A.-M.C.: La métaphore est évidente. Mais il y a quand même une différence entre la vie d'un lutteur et celle d'un acteur à Hollywood. C'est intéressant la question que tu poses, à savoir si ça nuit à un personnage quand on sait trop de choses de sa vie. Moi ça ne me gêne pas. Je trouve que ça enrichit le personnage. J'ai beaucoup aimé The Wrestler. C'est un portrait d'un homme au-delà du lutteur.

M.C.: J'ai adoré le film. La réalisation est très fine.

A.-M.C.: J'aime beaucoup les univers hyperréalistes. Ça me parle énormément. Ça m'a toujours surprise que le théâtre, qui est plus réel, semble souvent plus artificiel que le cinéma, malgré l'écran. Il y a aussi le fait que les gagnants ne m'intéressent pas vraiment. La culture du gagnant fait sentir tout le monde poche. On vit dans une société de l'excellence alors que l'on est pris avec nos existences pleines de failles. Je suis peut-être plus sombre que lumineuse, mais le réel me semble se rapprocher davantage de ces films, The Wrestler, ceux des frères Dardenne, qui s'intéressent à comment survivre dans un monde hostile. Pour moi, c'est ça la vie.

M.C.: Tu choisirais Sean Penn ou Mickey Rourke pour l'Oscar du meilleur acteur?
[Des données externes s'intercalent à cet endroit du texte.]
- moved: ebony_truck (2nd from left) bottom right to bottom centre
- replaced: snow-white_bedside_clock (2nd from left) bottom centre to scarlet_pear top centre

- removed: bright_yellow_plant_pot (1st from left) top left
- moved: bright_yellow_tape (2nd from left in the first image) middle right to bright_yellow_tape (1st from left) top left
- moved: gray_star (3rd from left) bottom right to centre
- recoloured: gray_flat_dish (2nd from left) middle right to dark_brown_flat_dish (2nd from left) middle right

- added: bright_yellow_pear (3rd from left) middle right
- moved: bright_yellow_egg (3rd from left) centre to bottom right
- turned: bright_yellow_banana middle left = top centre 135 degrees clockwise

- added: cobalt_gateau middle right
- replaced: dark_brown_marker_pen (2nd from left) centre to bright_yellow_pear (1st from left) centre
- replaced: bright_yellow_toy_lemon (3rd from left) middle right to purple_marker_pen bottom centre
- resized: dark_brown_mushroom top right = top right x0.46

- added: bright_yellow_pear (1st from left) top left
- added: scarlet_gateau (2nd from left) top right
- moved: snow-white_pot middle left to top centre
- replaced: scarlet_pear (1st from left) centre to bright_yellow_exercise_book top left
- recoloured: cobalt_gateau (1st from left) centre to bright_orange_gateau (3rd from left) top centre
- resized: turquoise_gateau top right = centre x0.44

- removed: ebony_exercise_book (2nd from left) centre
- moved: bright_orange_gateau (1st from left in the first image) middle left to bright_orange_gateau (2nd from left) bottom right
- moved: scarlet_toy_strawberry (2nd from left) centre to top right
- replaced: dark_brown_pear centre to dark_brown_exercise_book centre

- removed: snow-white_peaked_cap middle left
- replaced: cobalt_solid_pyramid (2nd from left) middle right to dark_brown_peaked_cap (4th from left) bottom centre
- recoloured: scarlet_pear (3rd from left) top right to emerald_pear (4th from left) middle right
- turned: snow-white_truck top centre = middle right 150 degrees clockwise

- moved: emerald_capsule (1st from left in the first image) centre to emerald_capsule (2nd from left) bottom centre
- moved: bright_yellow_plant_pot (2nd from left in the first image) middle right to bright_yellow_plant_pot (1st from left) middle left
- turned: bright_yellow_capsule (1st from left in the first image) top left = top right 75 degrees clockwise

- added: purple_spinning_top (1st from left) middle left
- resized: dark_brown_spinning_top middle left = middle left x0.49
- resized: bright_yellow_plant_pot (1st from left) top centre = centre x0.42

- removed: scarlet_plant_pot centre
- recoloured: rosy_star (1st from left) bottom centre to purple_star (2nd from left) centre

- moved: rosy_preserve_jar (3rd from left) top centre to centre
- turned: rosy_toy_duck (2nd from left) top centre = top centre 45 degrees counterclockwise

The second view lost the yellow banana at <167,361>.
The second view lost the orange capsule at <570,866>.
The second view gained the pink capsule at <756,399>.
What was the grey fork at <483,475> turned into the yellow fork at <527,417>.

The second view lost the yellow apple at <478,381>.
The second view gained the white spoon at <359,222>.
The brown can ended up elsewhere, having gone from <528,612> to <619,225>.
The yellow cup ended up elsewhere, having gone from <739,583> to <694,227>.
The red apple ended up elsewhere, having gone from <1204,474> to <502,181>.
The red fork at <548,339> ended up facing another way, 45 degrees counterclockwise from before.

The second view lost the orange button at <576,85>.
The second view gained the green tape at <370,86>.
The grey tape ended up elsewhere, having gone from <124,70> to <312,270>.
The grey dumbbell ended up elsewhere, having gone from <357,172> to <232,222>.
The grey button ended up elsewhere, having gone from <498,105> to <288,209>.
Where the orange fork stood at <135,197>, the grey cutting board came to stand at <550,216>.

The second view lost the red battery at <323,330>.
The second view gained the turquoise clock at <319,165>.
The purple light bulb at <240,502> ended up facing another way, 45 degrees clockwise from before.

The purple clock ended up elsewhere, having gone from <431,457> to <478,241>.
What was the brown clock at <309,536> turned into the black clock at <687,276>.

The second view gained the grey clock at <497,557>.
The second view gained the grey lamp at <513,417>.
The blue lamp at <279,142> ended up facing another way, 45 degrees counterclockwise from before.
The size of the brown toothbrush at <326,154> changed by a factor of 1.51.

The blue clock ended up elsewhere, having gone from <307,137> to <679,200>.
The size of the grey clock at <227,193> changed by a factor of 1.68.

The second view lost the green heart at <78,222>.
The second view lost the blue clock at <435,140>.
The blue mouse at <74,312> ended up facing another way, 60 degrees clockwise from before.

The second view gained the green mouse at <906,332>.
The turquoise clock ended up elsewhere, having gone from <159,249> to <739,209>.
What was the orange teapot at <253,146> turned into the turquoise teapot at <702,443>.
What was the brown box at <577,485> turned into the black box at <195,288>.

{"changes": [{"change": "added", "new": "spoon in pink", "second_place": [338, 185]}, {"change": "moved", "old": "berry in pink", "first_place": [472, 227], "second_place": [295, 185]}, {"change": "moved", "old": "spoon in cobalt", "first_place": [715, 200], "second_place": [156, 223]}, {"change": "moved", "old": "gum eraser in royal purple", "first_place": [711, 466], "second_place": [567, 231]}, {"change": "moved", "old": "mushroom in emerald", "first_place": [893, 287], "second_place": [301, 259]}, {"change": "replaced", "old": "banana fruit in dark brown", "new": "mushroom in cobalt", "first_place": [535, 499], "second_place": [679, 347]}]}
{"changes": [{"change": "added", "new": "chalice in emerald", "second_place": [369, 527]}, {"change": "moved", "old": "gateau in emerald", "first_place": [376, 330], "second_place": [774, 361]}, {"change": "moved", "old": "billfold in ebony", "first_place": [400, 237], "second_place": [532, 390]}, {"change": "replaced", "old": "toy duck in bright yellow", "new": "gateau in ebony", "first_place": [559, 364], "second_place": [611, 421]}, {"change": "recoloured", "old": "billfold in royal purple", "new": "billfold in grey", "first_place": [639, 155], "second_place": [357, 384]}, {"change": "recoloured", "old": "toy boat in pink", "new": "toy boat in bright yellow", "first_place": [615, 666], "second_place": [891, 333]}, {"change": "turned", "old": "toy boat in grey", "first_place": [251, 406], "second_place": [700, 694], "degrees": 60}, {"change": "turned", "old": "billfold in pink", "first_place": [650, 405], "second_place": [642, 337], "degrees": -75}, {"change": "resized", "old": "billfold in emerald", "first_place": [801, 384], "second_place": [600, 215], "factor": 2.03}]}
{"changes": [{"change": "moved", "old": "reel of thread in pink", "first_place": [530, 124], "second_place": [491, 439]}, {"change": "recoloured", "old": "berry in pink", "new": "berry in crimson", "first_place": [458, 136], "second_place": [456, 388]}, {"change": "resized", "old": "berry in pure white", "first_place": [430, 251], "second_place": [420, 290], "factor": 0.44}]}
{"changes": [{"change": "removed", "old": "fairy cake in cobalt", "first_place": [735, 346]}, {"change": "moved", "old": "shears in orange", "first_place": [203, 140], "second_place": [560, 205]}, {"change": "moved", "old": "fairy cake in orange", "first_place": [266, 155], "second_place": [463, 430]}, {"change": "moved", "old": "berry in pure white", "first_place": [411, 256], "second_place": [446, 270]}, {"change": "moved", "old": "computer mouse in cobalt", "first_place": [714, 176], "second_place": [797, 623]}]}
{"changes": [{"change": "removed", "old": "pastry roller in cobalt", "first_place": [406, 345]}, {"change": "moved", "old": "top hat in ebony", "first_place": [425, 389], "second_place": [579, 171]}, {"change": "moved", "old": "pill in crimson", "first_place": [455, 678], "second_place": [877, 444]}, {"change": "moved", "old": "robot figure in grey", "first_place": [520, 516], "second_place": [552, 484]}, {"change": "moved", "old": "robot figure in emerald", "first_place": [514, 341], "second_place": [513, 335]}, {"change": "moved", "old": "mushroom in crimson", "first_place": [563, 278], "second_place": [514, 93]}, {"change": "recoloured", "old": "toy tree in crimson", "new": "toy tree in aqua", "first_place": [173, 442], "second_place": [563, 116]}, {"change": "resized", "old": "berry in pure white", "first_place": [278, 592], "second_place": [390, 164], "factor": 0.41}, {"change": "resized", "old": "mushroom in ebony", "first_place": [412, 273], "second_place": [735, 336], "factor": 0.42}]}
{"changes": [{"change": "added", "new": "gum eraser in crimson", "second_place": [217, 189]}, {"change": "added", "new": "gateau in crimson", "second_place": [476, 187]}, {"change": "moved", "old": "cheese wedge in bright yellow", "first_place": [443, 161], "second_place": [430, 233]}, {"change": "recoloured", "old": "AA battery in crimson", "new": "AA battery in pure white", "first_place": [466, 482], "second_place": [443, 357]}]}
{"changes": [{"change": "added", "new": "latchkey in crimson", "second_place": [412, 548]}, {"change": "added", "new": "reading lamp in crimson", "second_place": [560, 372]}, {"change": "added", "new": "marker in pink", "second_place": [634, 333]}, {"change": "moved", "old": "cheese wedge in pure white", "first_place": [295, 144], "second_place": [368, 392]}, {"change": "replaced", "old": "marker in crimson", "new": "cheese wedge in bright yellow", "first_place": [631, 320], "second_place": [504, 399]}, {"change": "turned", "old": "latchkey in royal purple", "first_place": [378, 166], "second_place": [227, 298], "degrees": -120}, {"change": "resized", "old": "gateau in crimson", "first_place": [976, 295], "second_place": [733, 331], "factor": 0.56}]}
A.-M.C.: C'est difficile. Ce sont deux interprétations complètement différentes. Rourke m'est peut-être plus resté en tête, mais Sean Penn s'est transformé sans que l'on ne voie la composition. C'est très raffiné. C'est un acteur immense. J'en ai parlé à d'autres acteurs et on se demande comment il a réussi ça.

M.C.: Il se glisse dans la peau du personnage sans effort.

A.-M.C.: Il a beaucoup d'humanité, beaucoup de douceur, lui qui peut sembler assez dur. Il incarne complètement son personnage. C'est probablement lui que je choisirais.

M.C.: Par déformation professionnelle, le jeu des acteurs est-il la première chose que tu remarques dans un film?

A.-M.C.: J'oublie tout au cinéma, quand c'est bon. Je deviens une simple spectatrice. Mais c'est sûr que je m'intéresse toujours au jeu. Le cinéma est le médium des réalisateurs et réalisatrices. Si c'est mal tourné, mal monté, l'acteur ne peut pas s'en sortir. Tandis qu'au théâtre, devant le public, c'est différent. Le cinéma, entre les mains d'un bon réalisateur, c'est miraculeux. Évidemment, il faut que les acteurs soient bons. Sean Penn est excellent. Ce que je retiens de Milk, c'est la manière dont Gus Van Sant filme sa mort. Milk et The Wrestler sont des films que je reverrais. Quand on voit beaucoup de cinéma, on veut voir autre chose que la recette. Je n'ai pas aimé The Reader...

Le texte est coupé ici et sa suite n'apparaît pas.